Did I tell you the cougar was back??? August 19th (2003) Levi Gordon saw him around midnight when the motion sensor light on our garage came on.  Said he just looked over and thought there was a bear in the driveway...then he turned and Levi could see the tail!!!  Said he must have been there 30 seconds or more as he had time to get his binoculars and get a good look at him.  Said he was huge - we laughed and said that's just what we thought.  Kerry Gyksis, from Wellsboro, replied to my message about the latest sighting and suggested maybe there was a mate and cub(s) in the area...thus the reason for his staying so close.

-- Eileen Smith

 

 

 

 


"Panther" (update III):

 

I was reading the story on the mountain lions in PA and right around the time when Levi Gordon said he had seen the lion we had a weird experience. We live up Combs Creek about a half a mile from where Levi lives. We had been picking strawberries that day and right around dark while my wife her aunt and grandma were cleaning the berries, over the scanner came a call to the town police to go to the train trestle behind the Jubilee for a reported "screaming woman." Well about 10 to 15 minutes later my wife called to the kitchen and said to open up the window as she heard a strange noise outside. I did and whatever it was I've never heard before or since. It didn't sound like a woman screaming, but it was a hair raising noise that kept getting closer and closer. I decided to go get my spotlight and gun. It took me a minute or two to get my stuff and I got in my car and went around back of my wife's grandma's house. I shined the light down in the field and raised my gun up to look. When I did, I could see something moving, but couldn't make it out, but it was big. I turned up my scope to 9 power to look again. I went to raise my gun and my brother-in-law came up behind me and scared me half to death by grabbing my leg!
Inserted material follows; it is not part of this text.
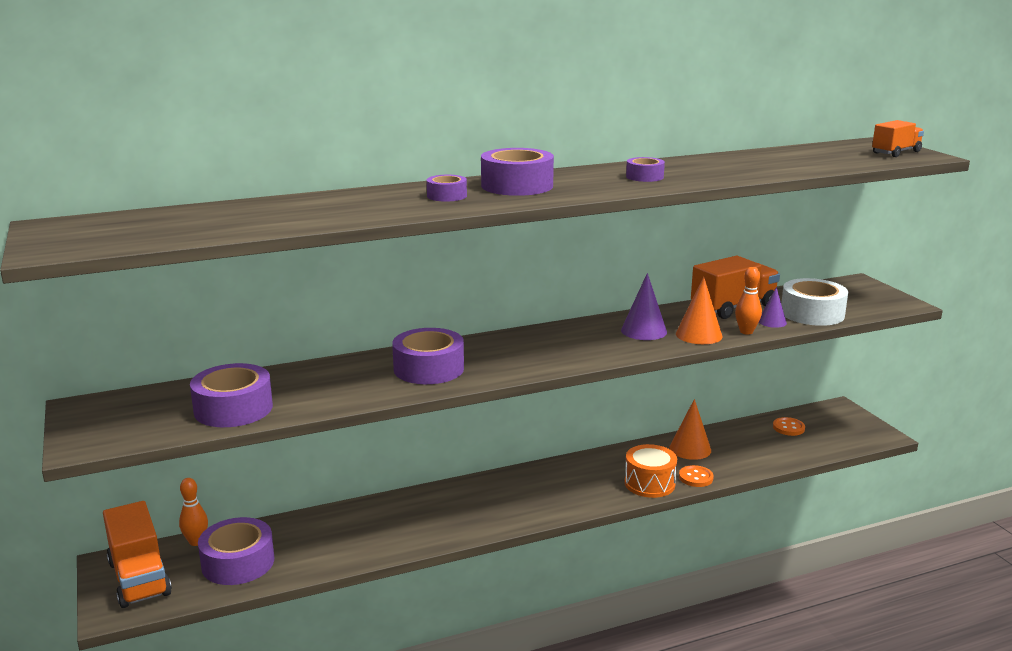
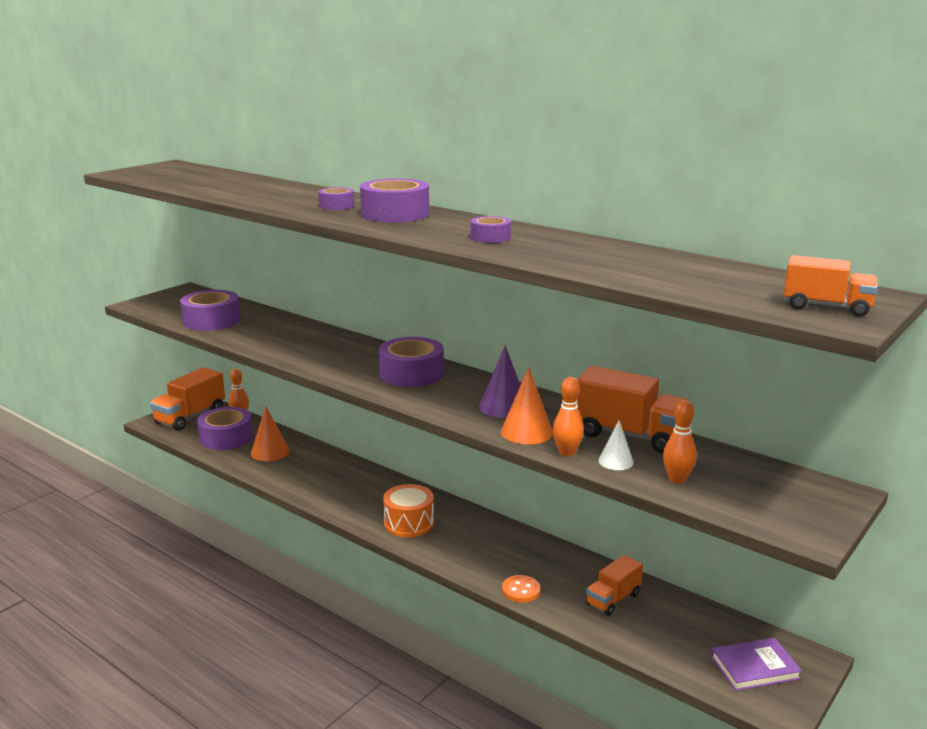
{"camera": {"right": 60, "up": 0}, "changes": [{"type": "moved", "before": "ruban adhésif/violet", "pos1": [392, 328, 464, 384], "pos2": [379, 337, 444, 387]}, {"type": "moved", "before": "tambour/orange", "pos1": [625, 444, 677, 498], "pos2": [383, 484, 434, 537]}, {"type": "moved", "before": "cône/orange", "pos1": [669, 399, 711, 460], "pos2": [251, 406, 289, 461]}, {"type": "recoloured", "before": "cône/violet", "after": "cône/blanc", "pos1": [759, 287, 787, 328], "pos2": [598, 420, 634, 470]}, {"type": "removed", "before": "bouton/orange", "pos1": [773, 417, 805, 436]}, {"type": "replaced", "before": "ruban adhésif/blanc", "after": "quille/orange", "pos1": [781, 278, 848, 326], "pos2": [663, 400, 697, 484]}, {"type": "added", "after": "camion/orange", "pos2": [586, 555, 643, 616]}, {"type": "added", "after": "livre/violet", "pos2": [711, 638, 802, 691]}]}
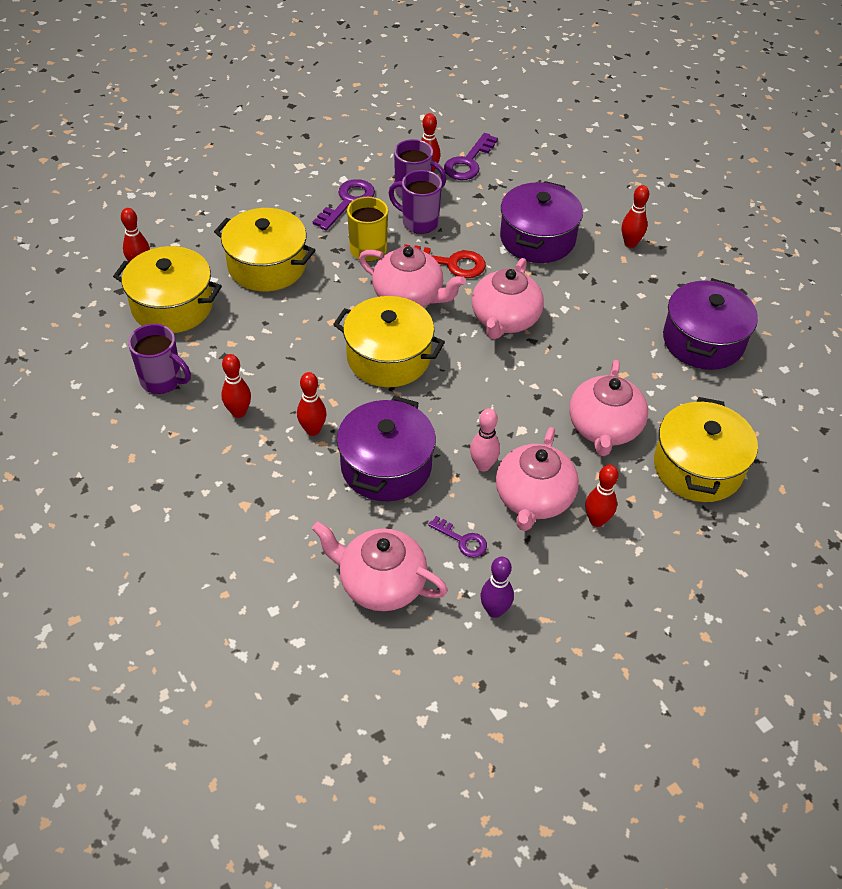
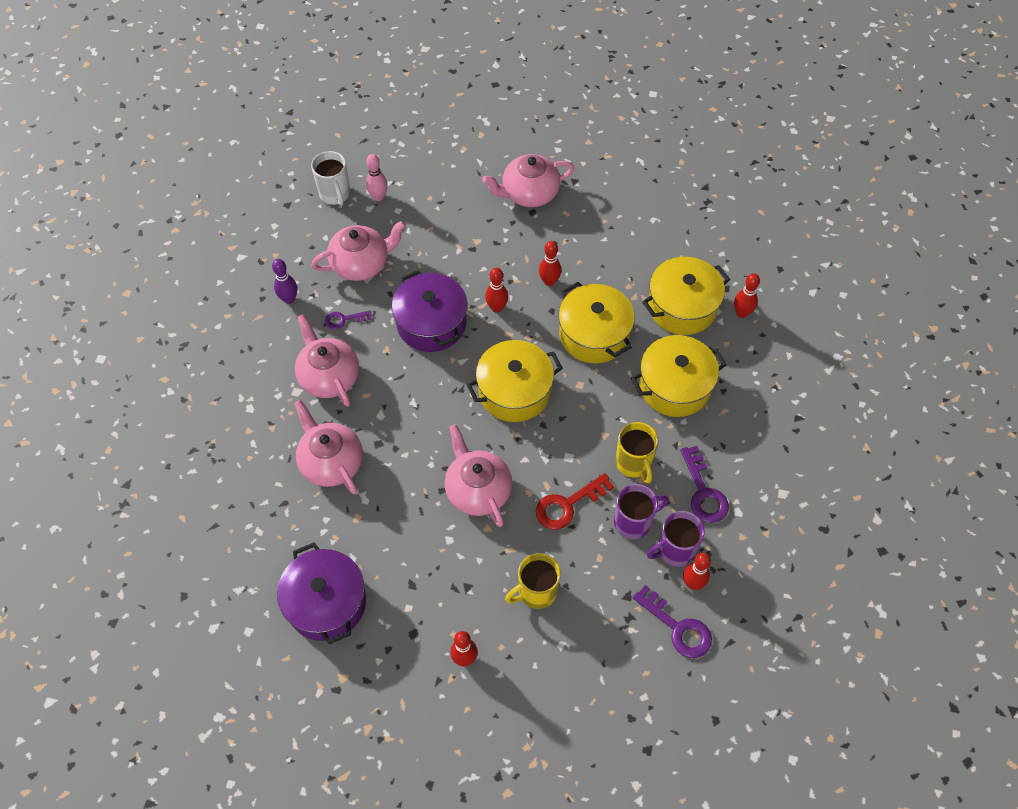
{"camera": {"right": 135, "up": 10}, "changes": [{"type": "removed", "before": "tasse/violet", "pos1": [128, 324, 191, 394]}, {"type": "moved", "before": "théière/rose", "pos1": [359, 246, 466, 307], "pos2": [482, 154, 574, 207]}, {"type": "turned", "before": "clé/violet", "pos1": [444, 133, 498, 180], "pos2": [632, 585, 712, 658], "turn": 150}, {"type": "moved", "before": "quille/rose", "pos1": [470, 408, 500, 472], "pos2": [366, 154, 388, 201]}, {"type": "replaced", "before": "marmite/violet", "after": "tasse/jaune", "pos1": [500, 181, 583, 263], "pos2": [505, 553, 561, 609]}, {"type": "removed", "before": "quille/rouge", "pos1": [585, 465, 619, 527]}, {"type": "moved", "before": "marmite/jaune", "pos1": [654, 397, 758, 502], "pos2": [558, 282, 635, 364]}, {"type": "added", "after": "tasse/blanc", "pos2": [311, 151, 350, 206]}]}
I tried to look again, but it was gone. A lot of people said it was a porcupine, but there's no way a porcupine could of went that far that quick, and I would of heard that noise before. Maybe it wasn't a mountain lion but whatever it was I've never heard anything like it. It sounded a lot like the lion (roar) Penn State plays at their football games except more high pitched. Anyway, I just wanted to tell ya about my experience

Shane Abbott

 

"Panther" (update IV):

Here's a link to a Pittsburgh Post gazette article on Eastern Cougars. 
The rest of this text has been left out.